Thursday, October 13 ~ 1:00-2:30pm EDT

Webinar Description

Assigning grades to student essays, presentations, and projects can be a difficult task, especially when it appears that the many of the students did not understand the task assigned. Well written rubrics help students understand what they are expected to accomplish in an assignment or a course of study. Join us and learn how to develop rubrics to assist in making the evaluation and feedback process more effective, more objective, and more likely to result in deeper student learning. Participants will receive a Quick Guide to rubrics and a rubric template.

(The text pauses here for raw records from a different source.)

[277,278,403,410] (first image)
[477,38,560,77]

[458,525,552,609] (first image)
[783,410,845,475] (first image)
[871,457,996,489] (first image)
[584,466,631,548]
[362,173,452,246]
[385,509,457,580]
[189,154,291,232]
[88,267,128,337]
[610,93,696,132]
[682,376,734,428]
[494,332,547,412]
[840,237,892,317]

ObjectivesBy the end of this session, participants will be able to:
• describe characteristics of a rubric.
• distinguish between analytic and holistic rubrics.
• design a rubric.
• articulate how rubrics can be useful.

Who is the Speaker?

Debra Runshe is an Instructional Design Consultant for the Center for Teaching and Learning at Indiana University - Purdue University Indianapolis. She works with faculty on instructional issues such as course design, online course development, learning objectives, classroom management, active learning, learning theory, and assessment methods.


Her dedication to quality teaching has led to her involvement in many national endeavors. Debra was a member of the Carnegie Foundation's CASTL Program: Scholarly Inquiry about Active Pedagogies. As a member of this cluster group she explored active learning pedagogies in universities across the nation and presented the findings nationally. She was also a member of the core team for the FIPSE grant: Promoting Strategic Teaching to Enhance Academic Competencies of Student in Transition Courses, which resulted in a professional development program for university instructors. She has presented the results of this grant in a number of venues.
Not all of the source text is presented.